Language of instruction is worth asking about when choosing a school: Foundation Phase teaching often happens in the school's chosen home language, with a switch to English-medium instruction commonly at Grade 4 — a known pressure point for many learners.

Where the pressure lands

Across the system, the years that consistently demand the most support are Grade 4 (the jump to full subjects and often to English instruction), Grade 8 (the move to high school), Grade 9 (subject choice), and Grades 11–12 (the marks that count for university applications — many universities give provisional acceptance on Grade 11 finals and matric trial results, months before the final NSC exams).

Those pressure years are exactly where consistent, patient help matters most — and where a tutor available at homework time, every day, in your child's language, earns its keep. StudyBru's AI tutors cover Grades 4–12 across CAPS, IEB and Cambridge; set your child's grade and curriculum in their profile and the explanations match what they're doing in class.

Frequently asked questions

Four phases: Foundation Phase (Grade R to 3), Intermediate Phase (Grades 4 to 6), Senior Phase (Grades 7 to 9), and the FET Phase (Grades 10 to 12). School is compulsory from age 7 until age 15 or the end of Grade 9, whichever comes first.

They are the three levels of passing matric, and they determine what a learner can study next. A Higher Certificate pass meets the minimum requirements; a Diploma pass qualifies for diploma study; a Bachelor's pass is required for degree study at university.
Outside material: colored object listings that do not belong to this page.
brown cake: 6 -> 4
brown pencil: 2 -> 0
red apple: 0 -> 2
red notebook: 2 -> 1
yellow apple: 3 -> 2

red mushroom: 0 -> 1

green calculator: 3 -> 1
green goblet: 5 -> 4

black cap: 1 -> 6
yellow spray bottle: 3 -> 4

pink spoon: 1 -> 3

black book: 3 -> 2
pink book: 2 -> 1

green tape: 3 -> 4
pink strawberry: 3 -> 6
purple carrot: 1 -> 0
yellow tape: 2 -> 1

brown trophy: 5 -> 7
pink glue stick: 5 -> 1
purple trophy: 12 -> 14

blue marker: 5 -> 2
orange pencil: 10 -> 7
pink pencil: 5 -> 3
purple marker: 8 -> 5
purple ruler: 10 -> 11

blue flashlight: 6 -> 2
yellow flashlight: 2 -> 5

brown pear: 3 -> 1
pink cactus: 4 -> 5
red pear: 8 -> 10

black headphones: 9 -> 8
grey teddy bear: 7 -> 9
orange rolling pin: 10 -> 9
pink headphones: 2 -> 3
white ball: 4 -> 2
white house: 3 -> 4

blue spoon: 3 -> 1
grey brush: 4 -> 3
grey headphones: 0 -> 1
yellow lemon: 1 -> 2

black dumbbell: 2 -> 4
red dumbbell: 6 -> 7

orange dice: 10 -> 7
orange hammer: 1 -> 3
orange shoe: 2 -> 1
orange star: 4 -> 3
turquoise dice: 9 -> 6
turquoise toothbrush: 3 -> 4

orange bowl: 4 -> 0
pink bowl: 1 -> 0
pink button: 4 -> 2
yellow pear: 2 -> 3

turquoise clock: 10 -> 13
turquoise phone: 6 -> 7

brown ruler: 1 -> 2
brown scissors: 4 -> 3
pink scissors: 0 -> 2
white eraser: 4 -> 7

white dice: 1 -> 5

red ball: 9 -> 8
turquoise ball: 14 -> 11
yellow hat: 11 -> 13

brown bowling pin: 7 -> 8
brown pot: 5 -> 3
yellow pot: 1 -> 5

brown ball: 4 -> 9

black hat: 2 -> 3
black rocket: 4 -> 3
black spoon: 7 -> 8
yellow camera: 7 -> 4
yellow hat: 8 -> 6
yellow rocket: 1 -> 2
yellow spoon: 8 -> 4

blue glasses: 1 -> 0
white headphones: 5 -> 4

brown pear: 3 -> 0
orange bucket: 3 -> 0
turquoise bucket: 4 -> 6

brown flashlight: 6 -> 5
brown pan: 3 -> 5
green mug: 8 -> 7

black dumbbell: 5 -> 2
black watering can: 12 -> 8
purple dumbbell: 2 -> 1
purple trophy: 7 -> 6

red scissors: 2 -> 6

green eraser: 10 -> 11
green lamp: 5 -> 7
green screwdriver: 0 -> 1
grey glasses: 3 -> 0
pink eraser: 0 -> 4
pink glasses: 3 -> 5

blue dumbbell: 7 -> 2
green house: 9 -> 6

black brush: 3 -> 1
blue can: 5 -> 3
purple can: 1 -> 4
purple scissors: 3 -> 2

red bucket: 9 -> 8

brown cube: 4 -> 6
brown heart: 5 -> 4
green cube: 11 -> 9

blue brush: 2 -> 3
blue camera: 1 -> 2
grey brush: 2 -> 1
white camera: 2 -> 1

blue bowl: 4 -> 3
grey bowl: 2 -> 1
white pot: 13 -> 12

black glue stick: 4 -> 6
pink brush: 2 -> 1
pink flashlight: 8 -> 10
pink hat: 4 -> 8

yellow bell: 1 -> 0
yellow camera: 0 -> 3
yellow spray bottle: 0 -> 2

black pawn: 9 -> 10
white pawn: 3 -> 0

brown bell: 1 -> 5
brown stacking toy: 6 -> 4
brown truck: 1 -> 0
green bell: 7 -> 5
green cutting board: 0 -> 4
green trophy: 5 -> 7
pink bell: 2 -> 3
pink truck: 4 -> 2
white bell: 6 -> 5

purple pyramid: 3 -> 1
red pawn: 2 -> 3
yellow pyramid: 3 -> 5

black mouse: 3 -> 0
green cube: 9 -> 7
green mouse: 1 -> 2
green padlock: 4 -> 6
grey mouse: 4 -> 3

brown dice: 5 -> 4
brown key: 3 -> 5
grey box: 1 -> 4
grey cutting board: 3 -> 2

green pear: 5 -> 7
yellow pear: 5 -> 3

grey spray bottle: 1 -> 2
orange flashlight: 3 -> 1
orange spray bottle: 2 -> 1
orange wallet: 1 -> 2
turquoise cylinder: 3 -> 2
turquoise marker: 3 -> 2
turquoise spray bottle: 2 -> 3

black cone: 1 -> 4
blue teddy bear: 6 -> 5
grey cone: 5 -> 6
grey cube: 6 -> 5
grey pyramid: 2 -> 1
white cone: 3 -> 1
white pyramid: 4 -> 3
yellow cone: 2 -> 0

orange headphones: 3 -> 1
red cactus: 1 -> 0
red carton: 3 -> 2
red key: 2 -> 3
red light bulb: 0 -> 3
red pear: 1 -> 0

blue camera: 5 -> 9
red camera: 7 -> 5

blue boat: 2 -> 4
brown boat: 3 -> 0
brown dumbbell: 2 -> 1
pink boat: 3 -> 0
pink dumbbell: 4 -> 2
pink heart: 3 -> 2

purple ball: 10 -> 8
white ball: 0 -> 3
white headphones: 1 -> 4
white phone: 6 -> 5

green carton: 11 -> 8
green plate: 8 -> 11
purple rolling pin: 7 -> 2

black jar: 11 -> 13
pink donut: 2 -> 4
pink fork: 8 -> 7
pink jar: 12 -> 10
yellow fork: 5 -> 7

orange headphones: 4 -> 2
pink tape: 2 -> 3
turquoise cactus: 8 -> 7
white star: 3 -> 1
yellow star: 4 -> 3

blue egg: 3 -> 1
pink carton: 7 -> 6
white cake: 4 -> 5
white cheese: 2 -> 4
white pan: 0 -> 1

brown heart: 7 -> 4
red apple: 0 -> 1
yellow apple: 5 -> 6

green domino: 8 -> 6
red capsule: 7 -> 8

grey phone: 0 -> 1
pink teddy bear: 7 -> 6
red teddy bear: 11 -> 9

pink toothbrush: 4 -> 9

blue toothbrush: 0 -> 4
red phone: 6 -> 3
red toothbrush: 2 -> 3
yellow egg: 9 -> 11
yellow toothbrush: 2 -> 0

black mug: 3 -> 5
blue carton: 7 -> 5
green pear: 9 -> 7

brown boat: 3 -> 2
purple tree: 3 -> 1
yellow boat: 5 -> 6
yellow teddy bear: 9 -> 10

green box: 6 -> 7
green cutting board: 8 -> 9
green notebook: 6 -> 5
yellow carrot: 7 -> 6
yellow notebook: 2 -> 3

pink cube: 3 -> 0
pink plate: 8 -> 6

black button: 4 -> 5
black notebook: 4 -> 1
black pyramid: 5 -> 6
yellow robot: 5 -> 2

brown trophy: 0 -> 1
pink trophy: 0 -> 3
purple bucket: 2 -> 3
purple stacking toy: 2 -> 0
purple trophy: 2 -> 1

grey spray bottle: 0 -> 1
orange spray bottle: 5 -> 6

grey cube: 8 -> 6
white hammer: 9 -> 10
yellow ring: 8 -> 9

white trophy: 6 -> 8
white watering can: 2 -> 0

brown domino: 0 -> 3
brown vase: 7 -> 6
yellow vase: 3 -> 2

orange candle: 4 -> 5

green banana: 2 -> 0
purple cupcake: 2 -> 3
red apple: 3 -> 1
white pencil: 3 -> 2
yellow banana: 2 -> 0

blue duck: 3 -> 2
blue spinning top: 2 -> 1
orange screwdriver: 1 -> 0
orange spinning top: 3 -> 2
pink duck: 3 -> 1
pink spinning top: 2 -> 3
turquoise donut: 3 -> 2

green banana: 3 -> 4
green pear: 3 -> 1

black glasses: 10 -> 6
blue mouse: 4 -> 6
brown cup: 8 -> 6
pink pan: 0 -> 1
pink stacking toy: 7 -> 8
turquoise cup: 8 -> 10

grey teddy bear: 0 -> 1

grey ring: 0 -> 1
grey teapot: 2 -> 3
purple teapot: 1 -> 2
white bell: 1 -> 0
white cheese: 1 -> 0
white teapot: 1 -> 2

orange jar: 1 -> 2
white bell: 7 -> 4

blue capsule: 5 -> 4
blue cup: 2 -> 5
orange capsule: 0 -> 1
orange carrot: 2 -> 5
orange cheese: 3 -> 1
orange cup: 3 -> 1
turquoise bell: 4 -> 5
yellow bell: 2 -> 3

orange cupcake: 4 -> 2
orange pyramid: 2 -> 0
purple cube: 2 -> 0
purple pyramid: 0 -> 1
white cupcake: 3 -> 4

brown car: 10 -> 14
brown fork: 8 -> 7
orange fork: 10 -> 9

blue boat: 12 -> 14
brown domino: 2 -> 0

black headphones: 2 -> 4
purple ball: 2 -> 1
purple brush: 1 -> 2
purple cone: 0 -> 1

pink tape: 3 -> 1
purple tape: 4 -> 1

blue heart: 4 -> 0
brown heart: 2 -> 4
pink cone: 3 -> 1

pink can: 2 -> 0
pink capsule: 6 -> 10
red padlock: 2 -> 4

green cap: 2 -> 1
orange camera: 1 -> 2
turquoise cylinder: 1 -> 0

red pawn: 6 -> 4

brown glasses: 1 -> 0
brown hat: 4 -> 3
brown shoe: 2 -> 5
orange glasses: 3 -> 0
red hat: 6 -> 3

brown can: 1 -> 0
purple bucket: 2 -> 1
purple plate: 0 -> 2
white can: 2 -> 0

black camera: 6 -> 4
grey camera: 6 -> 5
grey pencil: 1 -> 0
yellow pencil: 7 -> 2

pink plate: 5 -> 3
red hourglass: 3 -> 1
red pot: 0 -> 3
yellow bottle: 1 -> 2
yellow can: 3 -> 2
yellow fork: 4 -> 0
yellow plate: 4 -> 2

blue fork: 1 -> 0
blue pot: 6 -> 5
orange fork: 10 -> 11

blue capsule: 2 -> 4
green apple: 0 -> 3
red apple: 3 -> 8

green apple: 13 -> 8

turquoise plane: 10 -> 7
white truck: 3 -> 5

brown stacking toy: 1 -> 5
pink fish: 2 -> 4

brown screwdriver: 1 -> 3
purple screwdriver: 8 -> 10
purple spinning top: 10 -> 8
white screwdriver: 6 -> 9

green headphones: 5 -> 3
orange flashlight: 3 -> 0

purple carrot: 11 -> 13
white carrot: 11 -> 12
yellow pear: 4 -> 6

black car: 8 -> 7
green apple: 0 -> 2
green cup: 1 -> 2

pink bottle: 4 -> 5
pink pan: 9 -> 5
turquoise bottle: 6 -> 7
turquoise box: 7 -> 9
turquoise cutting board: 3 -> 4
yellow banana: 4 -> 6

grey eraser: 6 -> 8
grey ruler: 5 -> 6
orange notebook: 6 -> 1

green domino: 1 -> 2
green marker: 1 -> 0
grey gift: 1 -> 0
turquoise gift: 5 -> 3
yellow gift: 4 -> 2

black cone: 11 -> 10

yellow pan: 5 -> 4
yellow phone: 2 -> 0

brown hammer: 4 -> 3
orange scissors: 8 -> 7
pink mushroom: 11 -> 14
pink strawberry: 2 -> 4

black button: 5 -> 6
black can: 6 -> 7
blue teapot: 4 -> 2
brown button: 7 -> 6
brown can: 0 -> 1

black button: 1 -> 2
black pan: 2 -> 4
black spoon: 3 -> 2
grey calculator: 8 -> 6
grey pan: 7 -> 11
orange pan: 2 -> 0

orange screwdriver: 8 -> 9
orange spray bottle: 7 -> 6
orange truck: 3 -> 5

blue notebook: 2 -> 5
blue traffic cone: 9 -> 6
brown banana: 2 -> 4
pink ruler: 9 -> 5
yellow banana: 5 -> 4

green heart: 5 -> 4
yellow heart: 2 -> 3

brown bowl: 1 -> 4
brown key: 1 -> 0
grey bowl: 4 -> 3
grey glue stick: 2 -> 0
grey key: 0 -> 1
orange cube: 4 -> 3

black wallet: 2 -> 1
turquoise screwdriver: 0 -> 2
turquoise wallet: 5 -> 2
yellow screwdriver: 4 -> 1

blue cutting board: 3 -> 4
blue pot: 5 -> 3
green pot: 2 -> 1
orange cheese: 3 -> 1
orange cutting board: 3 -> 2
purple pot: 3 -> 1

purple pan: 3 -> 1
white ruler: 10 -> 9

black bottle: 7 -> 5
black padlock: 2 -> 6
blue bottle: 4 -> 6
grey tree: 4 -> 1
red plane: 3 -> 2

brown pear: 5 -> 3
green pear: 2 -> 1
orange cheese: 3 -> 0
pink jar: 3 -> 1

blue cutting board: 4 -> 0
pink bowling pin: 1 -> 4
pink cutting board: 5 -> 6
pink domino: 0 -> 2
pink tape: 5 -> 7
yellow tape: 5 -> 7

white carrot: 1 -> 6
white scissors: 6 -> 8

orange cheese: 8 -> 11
The level depends on the marks achieved across the seven matric subjects.

At the end of Grade 9. Learners keep two languages, Life Orientation, and either Mathematics or Mathematical Literacy, then choose three elective subjects that they carry through Grades 10 to 12. These choices can close doors to some university programmes, so it's worth checking entry requirements before choosing.

Grade R (the reception year before Grade 1) has been made compulsory in policy, with implementation phasing in across provinces. Check with your provincial education department or school for the current position in your area.